First work: Burgtheater decorations (1886) Last work: Lady with a Fan (1917-1918)

Klimt founded the Vienna Secession in 1897, a movement that rejected conservative academic art for decorative symbolism and Art Nouveau sensuality. His early work was conventional and academic, earning official commissions.

Around 1900, he transformed his style completely, covering canvases in gold leaf and intricate ornamental patterns inspired by Byzantine mosaics. He turned portraiture into shimmering decorative surfaces where aristocratic Viennese women emerge from abstract backgrounds of spirals, eyes, and geometric shapes.

Camille Corot (1796-1875)

First work: Le Petit Chaville (1823) Last work: Woman in Blue (1874)

Corot bridged Neoclassicism and Impressionism across the 19th century, painting luminous outdoor landscape sketches decades before the Impressionists made this approach famous.

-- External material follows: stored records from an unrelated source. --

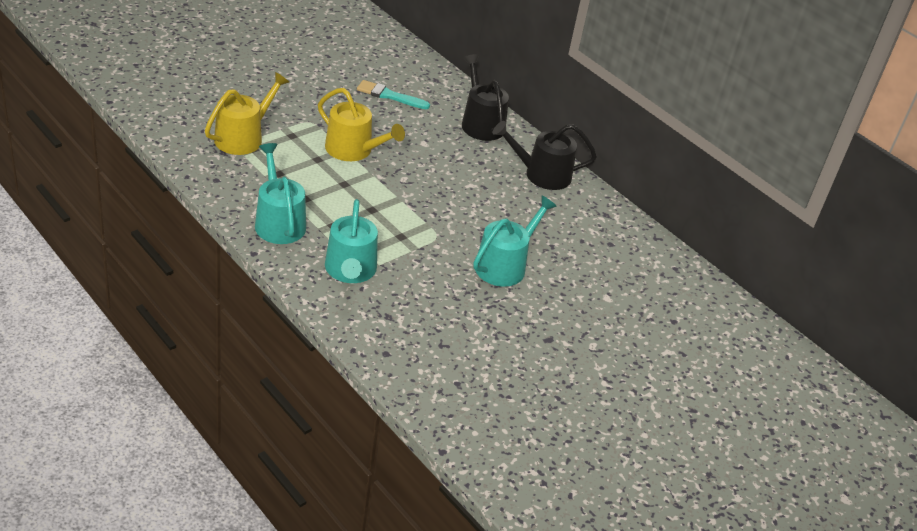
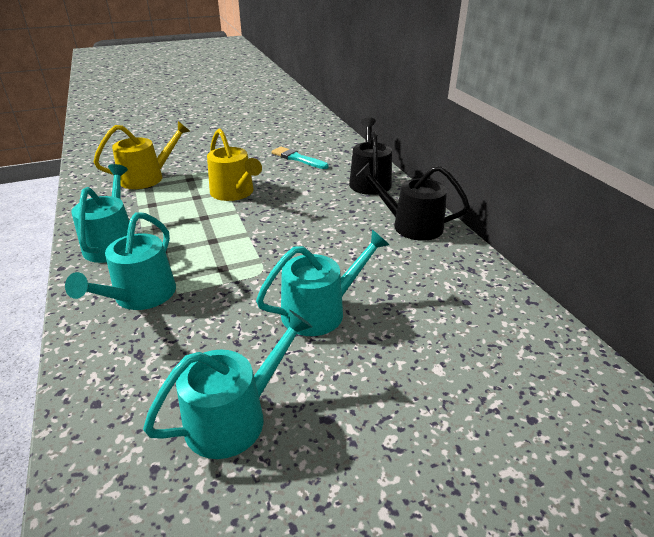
camera: 25 degrees right, 5 degrees down
(488, 347) = (234, 417): none -> turquoise watering can

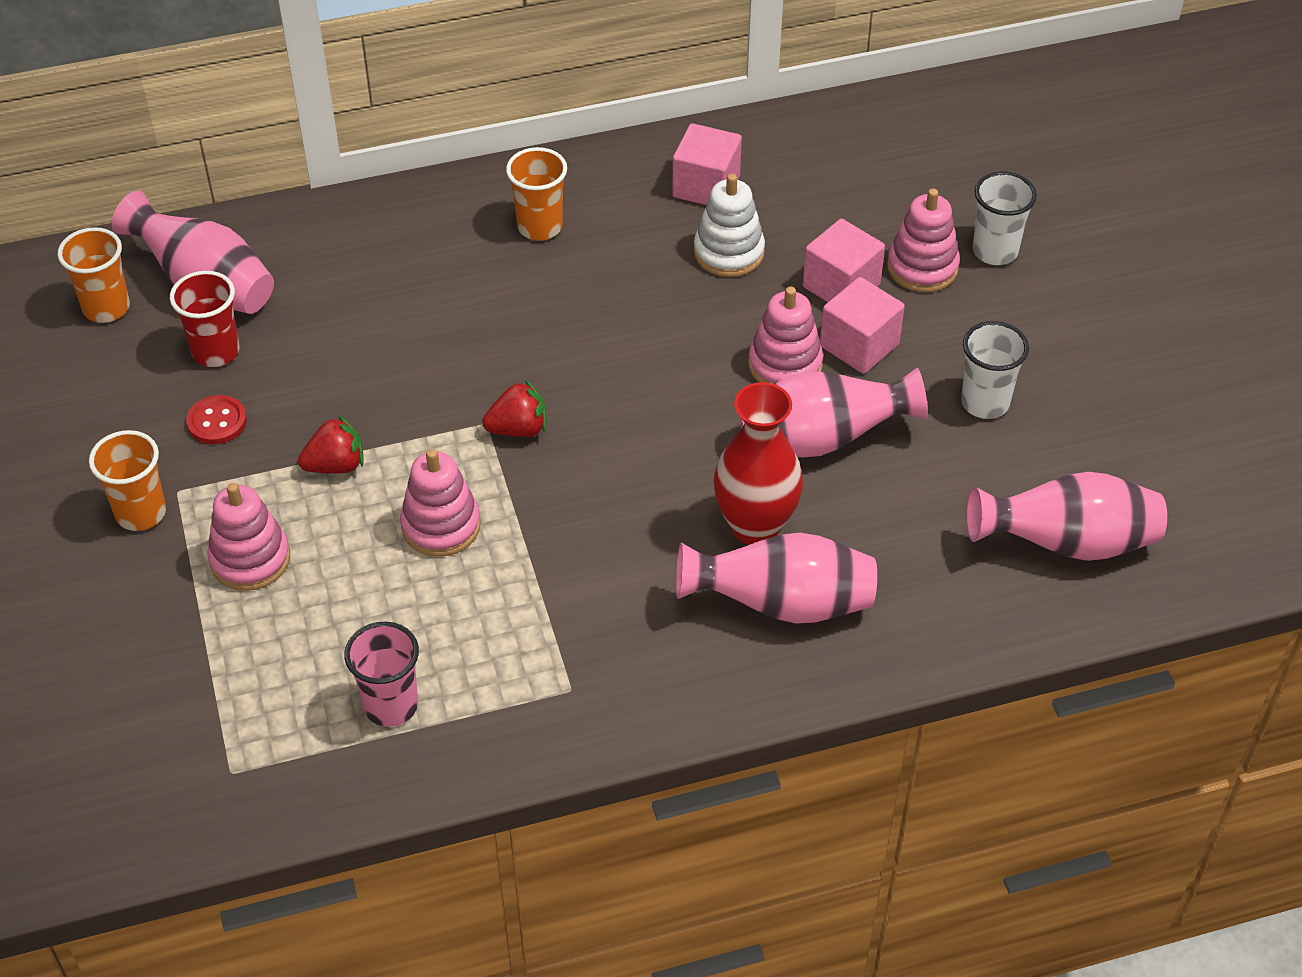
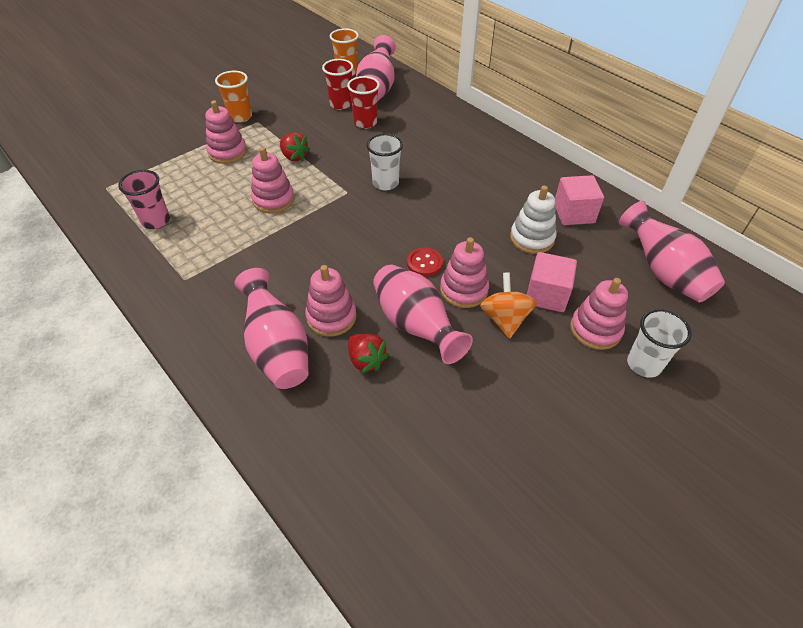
camera: 65 degrees right, 0 degrees up
(217, 421) = (301, 118): red button -> red button (424, 263)
(303, 337) = (365, 123): none -> red cup
(518, 429) = (350, 204): red strawberry -> red strawberry (366, 360)
(540, 227) = (490, 166): orange cup -> none
(755, 526) = (331, 317): red vase -> pink stacking toy
(859, 345) = (504, 319): pink cube -> orange spinning top
(985, 403) = (502, 402): white cup -> white cup (385, 183)
(1067, 543) = (402, 496): pink vase -> pink vase (663, 272)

His direct studies in 1820s Italy captured atmospheric light effects with striking modernity.

He maintained two parallel careers: poetic silvery landscapes for the official Salon and fresh spontaneous sketches for himself and friends. The Impressionists considered him a predecessor, though he never fully abandoned traditional composition. He was unusually generous, supporting younger struggling artists including Daumier and Millet.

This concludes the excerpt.